La evidencia como pensamiento del hecho histórico y la fuente como tratamiento del acontecimiento en la historia.

 

Por Juan Camilo Riobó Rodríguez

Doctorado en Historia

Universidad de Guanajuato

En la práctica histórica, se asocia la fuente como el documento inductor de los eventos pasados a través del ejercicio interpretativo del historiador. En los cuales el hecho histórico toma forma inteligible en su enunciado de representación, cuando la acción es figurada por la cognición del sujeto histórico y su referente en el análisis del investigador. Este es un proceso de denominación en que el evento es cargado de sentido, cuyo tratamiento sugiere la construcción de hipótesis para validar las fuentes en función de lo real y verosímil.[1]

Este ejercicio implica que el historiador establezca una estructura de interpretación sobre el acontecimiento, abordando la evidencia en su dimensión de vestigio y documento configurador del pasado. En esta idea de conceptualizar los métodos y los objetos en la disciplina histórica, el artículo de Leon J. Goldstein,[2] “Evidence and Events in History”, es un revelador del sentido cognitivo del historiador al abordar los materiales del pasado, desde el pensamiento epistemológico y la supuesta irrelevancia de lo subjetivo en la explicación histórica. Goldstein señala que antes del encuentro con las fuentes para la construcción del hecho, el historiador realiza una lectura cognitiva de las evidencias y pruebas del pasado. Es un proceso en el que a través de hipótesis, la evidencia va tomando prevalencia en las distenciones lógicas que posibilitan la clasificación y el tratamiento de las fuentes.[3]

Para este filósofo de la historia, la evidencia es un compendio metodológico ligado al pensamiento del historiador, donde el investigador y los sujetos históricos son irrelevantes al hecho y no interfieren en la escritura histórica, pues su tarea es la de generar hipótesis y clasificar objetos.[4] Esto hace pensar en una ley genérica en la disciplina para abordar los eventos en un univoco proyecto procedimental de interpretación, idea que es rebatida por Goldstein al mencionar que esta operación analítica de las evidencias, obedece a la anomia teórica de los vestigios racionalizados por el historiador, es decir, que la existencia de las evidencias es natural y no depende de un cuerpo particular de leyes.[5] En síntesis, la propuesta de este autor es entender la evidencia como una reflexión epistemológica producida por el escritor histórico, negando la subjetividad del autor por la ausencia del determinismo metodológico y la preponderancia de los documentos como hechos históricos naturales.

La tesis de Goldstein es sobresaliente a nivel teórico en la categorización de los vestigios, base hipotética que contribuye a organizar y estructurar las evidencias recolectadas por parte de los historiadores.
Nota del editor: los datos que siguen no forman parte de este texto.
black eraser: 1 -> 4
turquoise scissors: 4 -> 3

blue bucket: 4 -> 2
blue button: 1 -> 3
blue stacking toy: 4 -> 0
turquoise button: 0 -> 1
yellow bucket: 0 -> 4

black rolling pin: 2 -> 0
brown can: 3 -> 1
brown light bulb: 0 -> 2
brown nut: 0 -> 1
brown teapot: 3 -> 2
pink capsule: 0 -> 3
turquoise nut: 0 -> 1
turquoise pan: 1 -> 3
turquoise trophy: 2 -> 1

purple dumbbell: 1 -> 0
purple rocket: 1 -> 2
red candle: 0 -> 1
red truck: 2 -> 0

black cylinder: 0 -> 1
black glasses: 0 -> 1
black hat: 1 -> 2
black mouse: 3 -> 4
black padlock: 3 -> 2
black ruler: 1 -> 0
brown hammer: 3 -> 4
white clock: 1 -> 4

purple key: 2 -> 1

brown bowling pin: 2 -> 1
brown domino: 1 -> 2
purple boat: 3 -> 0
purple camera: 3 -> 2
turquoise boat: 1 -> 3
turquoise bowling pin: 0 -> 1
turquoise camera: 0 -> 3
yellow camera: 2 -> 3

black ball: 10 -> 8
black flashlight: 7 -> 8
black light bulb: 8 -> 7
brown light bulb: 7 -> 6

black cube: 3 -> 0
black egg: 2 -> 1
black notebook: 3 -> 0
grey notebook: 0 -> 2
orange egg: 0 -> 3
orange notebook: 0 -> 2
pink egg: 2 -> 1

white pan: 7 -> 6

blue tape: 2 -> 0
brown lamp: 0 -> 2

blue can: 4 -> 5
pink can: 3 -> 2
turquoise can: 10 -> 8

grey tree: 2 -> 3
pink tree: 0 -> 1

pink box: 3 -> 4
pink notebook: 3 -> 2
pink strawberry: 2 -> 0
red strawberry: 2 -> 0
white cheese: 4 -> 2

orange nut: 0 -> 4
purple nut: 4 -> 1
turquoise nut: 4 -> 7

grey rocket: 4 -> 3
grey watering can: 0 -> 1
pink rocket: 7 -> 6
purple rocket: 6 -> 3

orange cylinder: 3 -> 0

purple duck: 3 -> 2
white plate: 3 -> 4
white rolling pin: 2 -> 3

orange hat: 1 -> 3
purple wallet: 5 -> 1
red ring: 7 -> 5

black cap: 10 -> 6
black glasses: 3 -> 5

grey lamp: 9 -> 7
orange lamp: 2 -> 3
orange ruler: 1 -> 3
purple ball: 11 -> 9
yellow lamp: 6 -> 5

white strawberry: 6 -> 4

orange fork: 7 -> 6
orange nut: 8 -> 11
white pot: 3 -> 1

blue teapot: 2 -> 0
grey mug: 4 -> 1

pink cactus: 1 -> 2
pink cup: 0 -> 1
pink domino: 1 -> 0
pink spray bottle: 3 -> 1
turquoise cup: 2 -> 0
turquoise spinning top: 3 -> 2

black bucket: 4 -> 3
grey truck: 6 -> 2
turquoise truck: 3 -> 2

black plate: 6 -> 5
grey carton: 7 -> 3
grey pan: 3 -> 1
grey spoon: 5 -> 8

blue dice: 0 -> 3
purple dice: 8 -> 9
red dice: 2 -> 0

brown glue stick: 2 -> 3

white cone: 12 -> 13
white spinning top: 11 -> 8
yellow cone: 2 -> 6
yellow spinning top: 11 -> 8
Con respecto a la subjetividad y su irrelevancia en los eventos del pasado, su argumento puede cuestionarse por ignorar los significantes de la experiencia histórica, descuidando la interpretación de los documentos en el presente, con la multiplicidad de los contextos y los horizontes del historiador. En concreto,  la dificultad de concebir una historia sin la significación de los sujetos es difícil de entender, allende de una disciplina configurada por las relaciones colectivas e individuales en la sociedad.

 

Si las evidencias solo hacen parte de un repositorio único de la realidad, la cuestión deja al margen la perspectiva epistemológica del historiador y su contacto con el pasado, limitando el oficio de interpretación de los documentos. Por ejemplo, los objetos y artefactos, tienen un código de sentido que es significado por el historiador a través de sus herramientas teórico analíticas, esto hace que floreros, monedas, espadas, epistolarios, cordeles, entre otros, sean elementos abordados en la investigación histórica. Evidencias configuradoras de hipótesis que explican los acontecimientos en vestigios, como huellas subjetivas que son tratadas por el lente del historiador.

Finalmente, la evidencia no puede ser reducida a un simple dispositivo de interpretación, es una compleja operación cognitiva en el que el objeto debe ser arropado conceptualmente y metodológicamente por el historiador. Con las baterías puestas en teorizar los materiales del pasado en las hipótesis que se infieren de las fuentes y, en la concepción histórica de los acontecimientos desde el sujeto investigador e histórico.

[1] Aron, Raymond, Introducción a la filosofía de la historia, Buenos Aires, Losada, 2006, pp. 367 – 373.

[2] Goldstein, Leon J, Evidence and Events in History, Press Philosophy of Science Association, University of Chicago, Philosophy of Science, Vol. 29, No. 2 (Apr., 1962), pp. 175-194.

[3], Aron, Raymond, Evidence and Inference in History, On Evidence and Inference, Published by:  on behalf of MIT Press American Academy of Arts & Sciences Stable (1958), pp. 11-39.

[4] Goldstein, Evidence and Events in History, 191 – 193.

[5] Goldstein, Evidence and Events in History, pp. 190 – 191.